Matching everything between html <body> tags with PHP
I have a script that returns the following in a variable called $ content
<body> <p><span class=\"c-sc\">dgdfgdf</span></p> </body> However, I need to put everything between the body tag inside an array called match
I am doing the following to map stuff between body tag
preg_match('/<body>(.*)<\/body>/',$content,$matches); but the $ mathces array is empty, how can I get it to return everything inside the body tag
You should not use regular expressions for HTML parsing.
Your specific problem in this case is that you need to add the DOTALL modifier so that the dot matches the newline characters.
preg_match('/<body>(.*)<\/body>/s', $content, $matches); But seriously, use an HTML parser instead. There are so many ways that the above regex can break.

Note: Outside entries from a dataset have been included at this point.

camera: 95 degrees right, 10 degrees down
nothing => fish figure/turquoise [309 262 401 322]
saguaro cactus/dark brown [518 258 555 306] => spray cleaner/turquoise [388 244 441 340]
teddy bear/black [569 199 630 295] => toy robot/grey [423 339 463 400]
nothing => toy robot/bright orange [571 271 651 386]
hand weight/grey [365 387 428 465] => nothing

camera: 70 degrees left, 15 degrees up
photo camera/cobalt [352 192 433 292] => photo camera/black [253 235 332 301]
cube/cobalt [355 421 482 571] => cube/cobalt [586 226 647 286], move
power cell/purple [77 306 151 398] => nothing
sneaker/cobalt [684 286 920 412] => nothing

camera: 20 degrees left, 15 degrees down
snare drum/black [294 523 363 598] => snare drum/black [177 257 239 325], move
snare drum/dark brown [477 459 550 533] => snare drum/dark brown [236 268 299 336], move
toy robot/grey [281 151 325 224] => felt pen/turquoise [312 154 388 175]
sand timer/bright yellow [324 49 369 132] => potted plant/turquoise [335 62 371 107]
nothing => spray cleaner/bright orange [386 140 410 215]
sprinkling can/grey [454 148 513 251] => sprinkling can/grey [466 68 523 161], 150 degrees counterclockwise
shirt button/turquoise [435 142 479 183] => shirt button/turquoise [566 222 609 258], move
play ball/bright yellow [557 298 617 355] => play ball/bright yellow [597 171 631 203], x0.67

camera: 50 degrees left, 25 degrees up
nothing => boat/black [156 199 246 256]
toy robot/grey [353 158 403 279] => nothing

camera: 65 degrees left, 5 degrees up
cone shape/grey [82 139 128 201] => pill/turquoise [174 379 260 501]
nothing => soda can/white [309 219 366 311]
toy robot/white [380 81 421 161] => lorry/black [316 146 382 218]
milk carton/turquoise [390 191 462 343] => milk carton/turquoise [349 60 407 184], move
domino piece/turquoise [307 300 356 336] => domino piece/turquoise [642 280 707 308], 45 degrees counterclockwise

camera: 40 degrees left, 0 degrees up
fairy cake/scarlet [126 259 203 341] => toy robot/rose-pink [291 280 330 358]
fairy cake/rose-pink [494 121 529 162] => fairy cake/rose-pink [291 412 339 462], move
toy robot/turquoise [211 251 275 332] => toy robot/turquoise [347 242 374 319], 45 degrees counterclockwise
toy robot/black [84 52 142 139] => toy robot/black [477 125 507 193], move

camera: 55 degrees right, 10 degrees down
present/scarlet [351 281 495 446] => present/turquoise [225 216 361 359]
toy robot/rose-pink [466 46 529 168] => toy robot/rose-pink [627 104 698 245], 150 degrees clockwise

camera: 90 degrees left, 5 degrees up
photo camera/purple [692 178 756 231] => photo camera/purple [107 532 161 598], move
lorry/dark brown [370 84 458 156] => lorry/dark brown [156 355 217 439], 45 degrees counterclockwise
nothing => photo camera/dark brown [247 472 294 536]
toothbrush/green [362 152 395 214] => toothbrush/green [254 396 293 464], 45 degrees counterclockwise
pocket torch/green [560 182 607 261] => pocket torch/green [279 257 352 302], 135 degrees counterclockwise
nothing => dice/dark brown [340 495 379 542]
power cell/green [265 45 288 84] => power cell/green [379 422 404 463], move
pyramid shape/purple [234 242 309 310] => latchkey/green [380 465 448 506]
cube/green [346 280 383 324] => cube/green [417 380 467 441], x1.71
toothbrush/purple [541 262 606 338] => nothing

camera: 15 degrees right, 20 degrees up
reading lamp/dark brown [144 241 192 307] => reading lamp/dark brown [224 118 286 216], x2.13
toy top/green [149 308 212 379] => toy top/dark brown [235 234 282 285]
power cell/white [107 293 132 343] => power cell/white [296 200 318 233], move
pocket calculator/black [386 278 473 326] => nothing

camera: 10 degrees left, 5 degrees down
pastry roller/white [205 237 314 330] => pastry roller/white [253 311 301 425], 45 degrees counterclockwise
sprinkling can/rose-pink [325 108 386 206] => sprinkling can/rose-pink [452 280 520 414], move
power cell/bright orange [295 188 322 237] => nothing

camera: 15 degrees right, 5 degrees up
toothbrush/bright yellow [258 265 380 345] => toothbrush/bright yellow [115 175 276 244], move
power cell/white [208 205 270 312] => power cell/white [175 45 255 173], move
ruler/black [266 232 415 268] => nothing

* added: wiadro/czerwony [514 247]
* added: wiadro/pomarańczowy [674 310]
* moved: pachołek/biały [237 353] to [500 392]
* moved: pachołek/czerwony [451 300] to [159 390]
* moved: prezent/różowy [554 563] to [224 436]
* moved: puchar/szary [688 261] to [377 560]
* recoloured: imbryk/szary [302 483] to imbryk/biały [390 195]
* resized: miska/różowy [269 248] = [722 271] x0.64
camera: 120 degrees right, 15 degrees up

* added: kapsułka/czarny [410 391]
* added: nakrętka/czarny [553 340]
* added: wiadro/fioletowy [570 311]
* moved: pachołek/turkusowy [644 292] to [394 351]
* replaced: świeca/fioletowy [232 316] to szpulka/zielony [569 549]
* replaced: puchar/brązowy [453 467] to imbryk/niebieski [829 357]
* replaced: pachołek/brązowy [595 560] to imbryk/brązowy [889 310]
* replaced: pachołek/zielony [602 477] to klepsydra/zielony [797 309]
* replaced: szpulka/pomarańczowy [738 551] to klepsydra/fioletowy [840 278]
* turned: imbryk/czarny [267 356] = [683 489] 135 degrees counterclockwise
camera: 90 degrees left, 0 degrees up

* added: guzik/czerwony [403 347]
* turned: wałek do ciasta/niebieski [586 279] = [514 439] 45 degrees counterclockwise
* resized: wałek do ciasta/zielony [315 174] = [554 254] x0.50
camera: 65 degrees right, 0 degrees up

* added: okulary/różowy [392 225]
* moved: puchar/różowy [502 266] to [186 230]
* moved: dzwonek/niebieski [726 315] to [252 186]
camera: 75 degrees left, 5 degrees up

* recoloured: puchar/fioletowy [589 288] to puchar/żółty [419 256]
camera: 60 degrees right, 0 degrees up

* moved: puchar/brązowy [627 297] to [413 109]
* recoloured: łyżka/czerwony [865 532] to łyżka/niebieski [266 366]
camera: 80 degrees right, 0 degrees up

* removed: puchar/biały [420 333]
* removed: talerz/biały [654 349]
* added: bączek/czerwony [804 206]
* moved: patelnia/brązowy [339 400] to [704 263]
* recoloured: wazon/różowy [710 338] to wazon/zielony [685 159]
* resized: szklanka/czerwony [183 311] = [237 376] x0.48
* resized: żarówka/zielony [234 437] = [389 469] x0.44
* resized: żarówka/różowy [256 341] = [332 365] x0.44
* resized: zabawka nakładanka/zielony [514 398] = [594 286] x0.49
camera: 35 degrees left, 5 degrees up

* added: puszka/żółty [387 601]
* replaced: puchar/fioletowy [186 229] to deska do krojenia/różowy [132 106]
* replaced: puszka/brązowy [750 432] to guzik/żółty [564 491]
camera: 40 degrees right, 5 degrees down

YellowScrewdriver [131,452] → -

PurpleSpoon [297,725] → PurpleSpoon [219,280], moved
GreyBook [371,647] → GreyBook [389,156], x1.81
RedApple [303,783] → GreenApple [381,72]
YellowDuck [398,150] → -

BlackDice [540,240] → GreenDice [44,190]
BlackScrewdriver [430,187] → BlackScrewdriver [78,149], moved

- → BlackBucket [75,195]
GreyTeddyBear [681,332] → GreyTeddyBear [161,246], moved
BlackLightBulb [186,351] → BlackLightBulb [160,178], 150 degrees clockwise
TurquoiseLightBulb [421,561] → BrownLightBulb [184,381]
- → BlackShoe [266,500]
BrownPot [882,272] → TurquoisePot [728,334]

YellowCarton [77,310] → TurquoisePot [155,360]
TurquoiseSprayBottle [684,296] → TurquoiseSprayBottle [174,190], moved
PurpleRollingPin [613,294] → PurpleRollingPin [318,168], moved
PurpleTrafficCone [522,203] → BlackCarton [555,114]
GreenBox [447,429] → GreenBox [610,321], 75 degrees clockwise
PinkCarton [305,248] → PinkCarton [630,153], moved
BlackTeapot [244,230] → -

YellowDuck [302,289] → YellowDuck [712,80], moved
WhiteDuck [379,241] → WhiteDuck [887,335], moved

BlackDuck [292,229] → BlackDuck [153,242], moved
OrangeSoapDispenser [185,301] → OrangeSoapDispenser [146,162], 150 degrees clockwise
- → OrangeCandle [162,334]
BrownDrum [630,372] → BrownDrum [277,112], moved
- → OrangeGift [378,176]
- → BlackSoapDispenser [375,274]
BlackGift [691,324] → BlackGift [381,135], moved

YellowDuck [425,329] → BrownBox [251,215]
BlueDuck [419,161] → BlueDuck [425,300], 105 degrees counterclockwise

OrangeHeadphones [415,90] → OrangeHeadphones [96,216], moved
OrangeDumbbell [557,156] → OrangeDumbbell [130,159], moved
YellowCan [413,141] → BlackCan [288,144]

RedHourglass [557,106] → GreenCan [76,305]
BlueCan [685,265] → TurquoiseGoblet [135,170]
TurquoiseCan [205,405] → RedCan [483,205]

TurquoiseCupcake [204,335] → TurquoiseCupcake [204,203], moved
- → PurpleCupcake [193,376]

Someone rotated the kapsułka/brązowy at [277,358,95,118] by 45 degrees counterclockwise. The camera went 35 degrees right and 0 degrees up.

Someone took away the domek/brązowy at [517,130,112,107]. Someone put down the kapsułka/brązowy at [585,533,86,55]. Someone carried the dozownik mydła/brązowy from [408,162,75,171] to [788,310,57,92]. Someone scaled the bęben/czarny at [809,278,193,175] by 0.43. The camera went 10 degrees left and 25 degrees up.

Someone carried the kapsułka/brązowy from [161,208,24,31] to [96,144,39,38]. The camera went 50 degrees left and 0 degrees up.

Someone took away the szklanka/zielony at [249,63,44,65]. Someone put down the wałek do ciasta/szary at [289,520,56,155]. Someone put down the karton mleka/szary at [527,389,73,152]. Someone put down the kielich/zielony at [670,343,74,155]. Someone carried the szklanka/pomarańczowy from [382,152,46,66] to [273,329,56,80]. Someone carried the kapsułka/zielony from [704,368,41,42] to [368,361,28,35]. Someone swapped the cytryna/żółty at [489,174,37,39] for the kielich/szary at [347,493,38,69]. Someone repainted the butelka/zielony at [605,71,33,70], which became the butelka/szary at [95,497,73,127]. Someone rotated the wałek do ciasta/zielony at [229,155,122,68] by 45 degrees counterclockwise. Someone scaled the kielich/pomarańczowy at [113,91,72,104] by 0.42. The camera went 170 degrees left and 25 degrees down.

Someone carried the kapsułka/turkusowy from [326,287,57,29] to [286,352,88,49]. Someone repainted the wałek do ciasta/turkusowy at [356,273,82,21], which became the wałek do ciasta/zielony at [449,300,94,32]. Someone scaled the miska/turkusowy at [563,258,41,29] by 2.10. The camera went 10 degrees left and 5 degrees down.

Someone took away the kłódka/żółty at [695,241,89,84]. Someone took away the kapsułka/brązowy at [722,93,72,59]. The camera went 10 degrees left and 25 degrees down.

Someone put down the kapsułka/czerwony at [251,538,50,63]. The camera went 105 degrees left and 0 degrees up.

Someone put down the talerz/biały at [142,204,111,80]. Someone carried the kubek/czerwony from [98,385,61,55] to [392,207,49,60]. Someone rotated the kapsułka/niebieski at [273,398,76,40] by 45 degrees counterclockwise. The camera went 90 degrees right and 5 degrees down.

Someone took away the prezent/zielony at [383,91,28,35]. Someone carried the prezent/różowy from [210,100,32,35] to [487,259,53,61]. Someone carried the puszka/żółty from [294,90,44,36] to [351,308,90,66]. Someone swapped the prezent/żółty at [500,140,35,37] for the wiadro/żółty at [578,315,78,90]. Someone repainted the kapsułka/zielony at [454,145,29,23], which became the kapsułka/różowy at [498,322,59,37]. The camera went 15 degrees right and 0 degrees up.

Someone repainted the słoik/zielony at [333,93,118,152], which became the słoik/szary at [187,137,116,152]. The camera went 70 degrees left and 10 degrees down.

Do not try to process html with regular expressions ! Instead, use the PHP built-in parser :
$dom = new DOMDocument; $dom->loadHTML($string); $bodies = $dom->getElementsByTagName('body'); assert($bodies->length === 1); $body = $bodies->item(0); for ($i = 0; $i < $body->children->length; $i++) { $body->remove($body->children->item($i)); } $string = $dom->saveHTML(); If for some reason you do not have a DOMDocument, try this
Step 1. Download simple_html_dom
Step 2. Read the documentation on how to use your selectors
require_once("simple_html_dom.php"); $doc = new simple_html_dom(); $doc->load($someHtmlString); $body = $doc->find("body")->innertext;